- - Thursday, April 13, 2017

President Trump’s recent summit with Chinese President Xi Jinping was only modestly successful. The hard reality is that on both security and economic issues, the United States and China are rivals — not partners — and much tougher days lie ahead.

Messrs. Trump and Xi reached no substantive agreement to curb North Korea’s nuclear program and on trade, the two leaders initiated a 100-day review process whose ultimate objective is unclear.

For several decades, China accomplished double-digit growth by exporting consumer goods to western markets while keeping its economy tightly controlled. It imposes high tariffs and administrative barriers to imports, compels western companies to manufacture in China and transfer technology in order to access its markets, aggressively subsidizes domestic firms, and dumps products abroad in industries plagued by excess capacity.

The United States absorbed the brunt of this onslaught. The $310 billion U.S. trade deficit with China has shuttered factories, left millions discouraged and permanently unemployed, and imposes slower growth and huge foreign debt.

Manufacturing has been hardest hit and that curtails U.S. investments in new technology — both on the factory floor and in next-generation products such as industrial robots. Without addressing the bilateral trade deficit, Mr. Trump cannot deliver 3 percent to 4 percent growth.

As rising wages challenge manufacturers in Chinese coastal cities, the Communist Party must demonstrate it can still deliver significant growth. Beijing is becoming more, not less, protectionist and is targeting high-technology activities that strike at the heart of American prosperity, subsidizing startups and buying western businesses. It is tightening its authoritarian grip through control of the Internet and a social credit rating system that monitors personal activities to allocate access to jobs, housing and the like.

Those tactics violate World Trade Organization rules and western democratic norms, but Beijing has no desire to conform to western expectations of a communist state transitioning into an open, pluralistic society. Rather, it offers state-directed capitalism and authoritarian governance to developing nations as a superior model to what the United States and European democracies offer.

As menacing, China is using wealth amassed from huge trade surpluses to substantially build up naval and air power, assert sovereignty over neutral waters in the South China Sea, and project soft power in the Pacific and elsewhere through its Asian Infrastructure Investment Bank and other projects.

President Obama did not heed U.S. defense leaders’ advice to more forcefully challenge China’s militarization of the South China Sea and North Korea, and Chinese muscle and money have encouraged key U.S. allies, the Philippines and Malaysia, to shift their favor toward Beijing.

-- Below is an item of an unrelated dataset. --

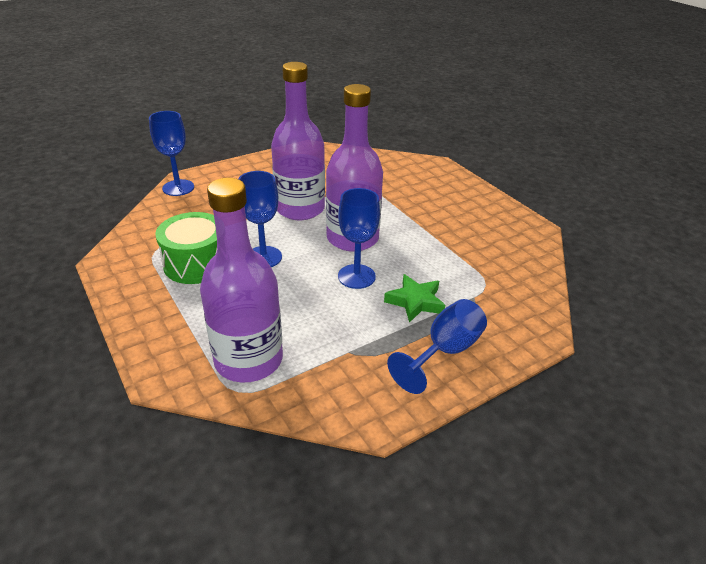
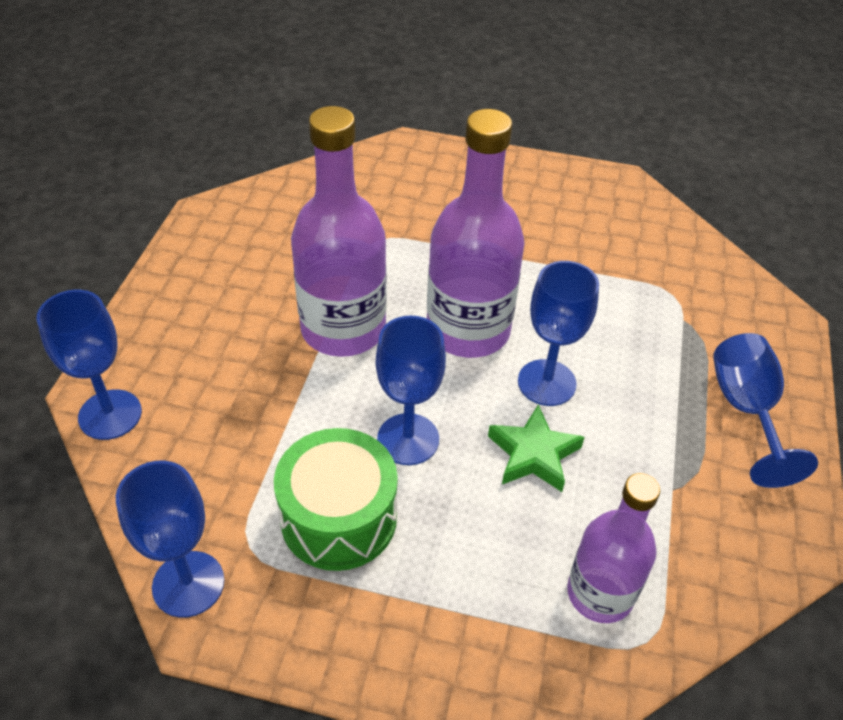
camera: 45 degrees left, 10 degrees up
(120, 248) = (188, 584): none -> blue goblet
(248, 360) = (600, 593): purple bottle -> purple bottle, size x0.64
(415, 302) = (644, 370): green star -> green star (533, 454)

President Trump faces the unenviable task of persuading Beijing to constrain Pyongyang’s nuclear ambitions while pushing back on its illegitimate claims in the South China Sea and redressing the bilateral trade deficit.

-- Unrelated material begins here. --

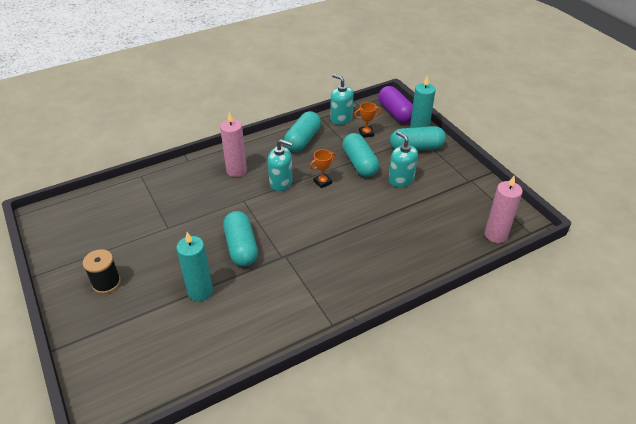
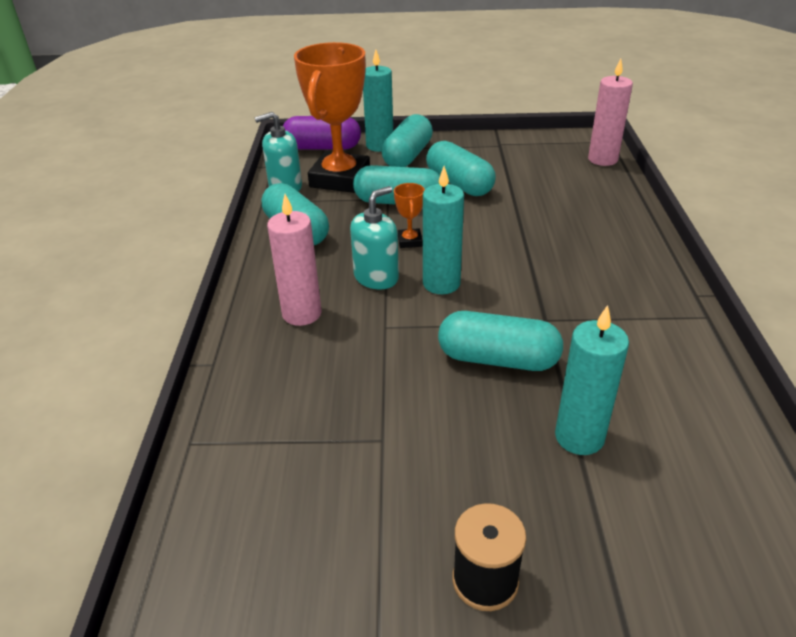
camera: 60 degrees left, 5 degrees down
(291, 207) = (441, 283): none -> turquoise candle
(366, 133) = (340, 179): orange trophy -> orange trophy, size x2.47
(401, 180) = (459, 184): turquoise soap dispenser -> turquoise capsule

By failing to adequately cooperate on North Korea, Beijing has skillfully diverted American attention from the latter challenges. The Mar-a-Largo discussions did little to substantively address China’s provocations in the Pacific and for several decades, Beijing has tied up American presidents in endless economic dialogues and dead-end negotiations.

The 100-day process initiated in Mar-a-Largo sounds like a rehash of the Strategic and Economic Dialogue, which accomplished little during the Obama years.

Addressing China’s challenges will require Americans to rebuild the military — either though higher taxes or reduced government spending on other priorities — as Mr. Trump’s budget recommends.

On trade, either the United States obtains from China a blueprint with enforceable benchmarks to reduce and ultimately eliminate the trade deficit or the United States should impose such an arrangement unilaterally.

Abruptly imposing a 45 percent tariff would unnecessarily disrupt both the Chinese and U.S. economies. However, initially applying a 10 percent levy — or equivalent tax on the conversion of dollars into yuan, which would also impact on investment into China — and then increasing it by 10 percent every six months would go a long way toward persuading Beijing to curtail its mercantilist practices. At the very least, it would adequately insulate the U.S. economy while American businesses adjust to scaled-back bilateral commerce.

Those are tough measures — and Americans would likely pay more for toasters and T-shirts at Wal-Mart — but the benefits of putting millions of Americans back to work and restoring growth would far outweigh those costs.

• Peter Morici is an economist and business professor at the University of Maryland, and a national columnist.